Imagine my surprise when I was in graduate school, on vacation, hanging out in a pool with my older sister when she told me she didn't find women attractive. We'd been talking about our “types”. Her type in men had always been obvious: a spitting image of her husband. 

“What do you mean?” I demanded.

“I could tell you women I think are attractive,” she explained. “But I’m not attracted to them. I don't feel anything for them.”

Oh my god. I thought. I'm not straight. 

You'd think this would have been obvious to me, at this point. But in my defense, like many raised in the nineties,  being straight was the default. Being “curious” was normal. Every girl had made out with a female friend at some point, right? I'd seen Pride parades. I'd seen the feather boas and leather chaps. I wasn't like that. Being gay was a whole thing. And yet here I was, faced with the undeniable fact that I liked women. I liked men, too. In fact, I didn't really care what chromosomes people had or what their genitalia looked like. Hot people were just hot. I desired them all the same.

It didn't take long for me to find the word that felt right: pansexual. I've never rejected the word bi, but it's not exactly accurate. (Bi means two, and there are more than two genders.) But it did take a long time for me to own a queer identity more publicly. It started with small confessions to a close circle of people. Eventually, it became something I could talk about openly with friends. It took even longer for me to march Pride as a member, not an Ally. Now — well now I could give a flying fuck who knows. I hope people know. Whether it's the first thing they learn about me, or they've only just now discovered it after years of knowing me: I’m queer, and proud of it. 

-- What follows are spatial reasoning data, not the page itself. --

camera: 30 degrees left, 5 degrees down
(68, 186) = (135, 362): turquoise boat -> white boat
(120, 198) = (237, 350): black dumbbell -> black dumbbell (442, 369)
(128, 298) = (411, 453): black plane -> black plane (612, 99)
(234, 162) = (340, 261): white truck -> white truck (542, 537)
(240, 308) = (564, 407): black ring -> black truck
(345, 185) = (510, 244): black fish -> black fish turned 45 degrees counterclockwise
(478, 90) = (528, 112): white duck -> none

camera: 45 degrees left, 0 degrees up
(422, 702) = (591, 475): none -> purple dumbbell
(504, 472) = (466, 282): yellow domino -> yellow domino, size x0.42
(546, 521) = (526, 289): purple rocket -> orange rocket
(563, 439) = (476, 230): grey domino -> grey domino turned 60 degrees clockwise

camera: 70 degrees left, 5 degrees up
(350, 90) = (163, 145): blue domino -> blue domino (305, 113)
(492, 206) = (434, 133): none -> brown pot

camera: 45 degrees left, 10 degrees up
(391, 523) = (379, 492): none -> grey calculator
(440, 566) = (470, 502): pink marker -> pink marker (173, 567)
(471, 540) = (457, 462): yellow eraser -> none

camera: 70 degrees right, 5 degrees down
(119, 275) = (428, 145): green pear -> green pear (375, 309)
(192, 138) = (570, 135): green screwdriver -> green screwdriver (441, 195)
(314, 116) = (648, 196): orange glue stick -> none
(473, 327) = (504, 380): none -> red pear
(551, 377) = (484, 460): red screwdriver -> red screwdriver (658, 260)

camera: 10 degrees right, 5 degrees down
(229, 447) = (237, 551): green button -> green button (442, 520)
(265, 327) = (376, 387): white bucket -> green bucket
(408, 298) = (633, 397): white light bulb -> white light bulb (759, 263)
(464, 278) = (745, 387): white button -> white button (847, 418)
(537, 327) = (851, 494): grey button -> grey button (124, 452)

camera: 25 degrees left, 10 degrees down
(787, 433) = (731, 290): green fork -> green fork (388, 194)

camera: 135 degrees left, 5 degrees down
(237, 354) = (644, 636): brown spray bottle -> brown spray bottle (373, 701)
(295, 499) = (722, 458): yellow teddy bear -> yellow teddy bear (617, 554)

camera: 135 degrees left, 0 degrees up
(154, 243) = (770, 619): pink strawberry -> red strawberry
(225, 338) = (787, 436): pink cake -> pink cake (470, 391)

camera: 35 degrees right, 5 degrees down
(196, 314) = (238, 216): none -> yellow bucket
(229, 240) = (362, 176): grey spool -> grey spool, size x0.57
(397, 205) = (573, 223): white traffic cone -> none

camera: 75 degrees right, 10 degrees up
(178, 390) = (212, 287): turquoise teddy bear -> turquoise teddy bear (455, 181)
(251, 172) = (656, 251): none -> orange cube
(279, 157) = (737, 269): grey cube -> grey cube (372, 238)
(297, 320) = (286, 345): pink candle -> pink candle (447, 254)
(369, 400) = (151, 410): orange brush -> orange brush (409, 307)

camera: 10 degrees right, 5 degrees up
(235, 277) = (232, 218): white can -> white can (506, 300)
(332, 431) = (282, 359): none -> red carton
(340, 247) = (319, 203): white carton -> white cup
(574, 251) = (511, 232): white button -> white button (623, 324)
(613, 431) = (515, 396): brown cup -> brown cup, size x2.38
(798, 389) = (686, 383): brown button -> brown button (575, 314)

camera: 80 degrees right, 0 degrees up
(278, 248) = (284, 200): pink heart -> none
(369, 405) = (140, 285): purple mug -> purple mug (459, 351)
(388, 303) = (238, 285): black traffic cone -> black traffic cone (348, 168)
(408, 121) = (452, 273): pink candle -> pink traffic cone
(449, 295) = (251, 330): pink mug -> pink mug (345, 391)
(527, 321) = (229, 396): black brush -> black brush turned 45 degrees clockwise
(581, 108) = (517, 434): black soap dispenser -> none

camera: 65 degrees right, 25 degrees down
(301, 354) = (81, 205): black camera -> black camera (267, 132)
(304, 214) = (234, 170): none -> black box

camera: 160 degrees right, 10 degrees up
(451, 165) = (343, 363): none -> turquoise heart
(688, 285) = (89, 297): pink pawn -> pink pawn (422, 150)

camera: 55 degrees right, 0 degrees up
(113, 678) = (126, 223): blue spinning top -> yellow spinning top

But Lea, don't you mostly date guys?

You probably didn’t ask this. But if I’m being honest, it was a question I often asked myself. It’s true: I’m presently engaged to one, actually. But allow me to let you in on a little not-so-secret: it's way easier finding straight men to date than queer women. Capri Campeau, influencer and host of the Bi The Way podcast, said it best: if you want to start dating more women, you have to actively avoid dating men. They're too easy to find. They're too available. It's like trying to set aside time to do your laundry when you keep getting distracted by the thousand other household chores to complete. It's hard for me to ignore the dishes in the sink. It’s easy for me to overlook the clothes in the hamper (as my partner could tell you). 

It doesn't make me any less queer. And if you're like me, it doesn't make you any less queer either. Even if you haven't touched the laundry in ages.

But Lea! You're engaged to a man! How can you be queer if you’re with a man?

I hope you didn't actually say that. That would be horribly ignorant of you. And cis-normative. And mono-normative. But we'll discuss those things later. (Spoiler alert: I am neither of those things.)

Happy Pride, everyone. 

Pride 2025 is a three-part series, each exploring different aspects of my identity. Stay tuned next week for Part II: Gender.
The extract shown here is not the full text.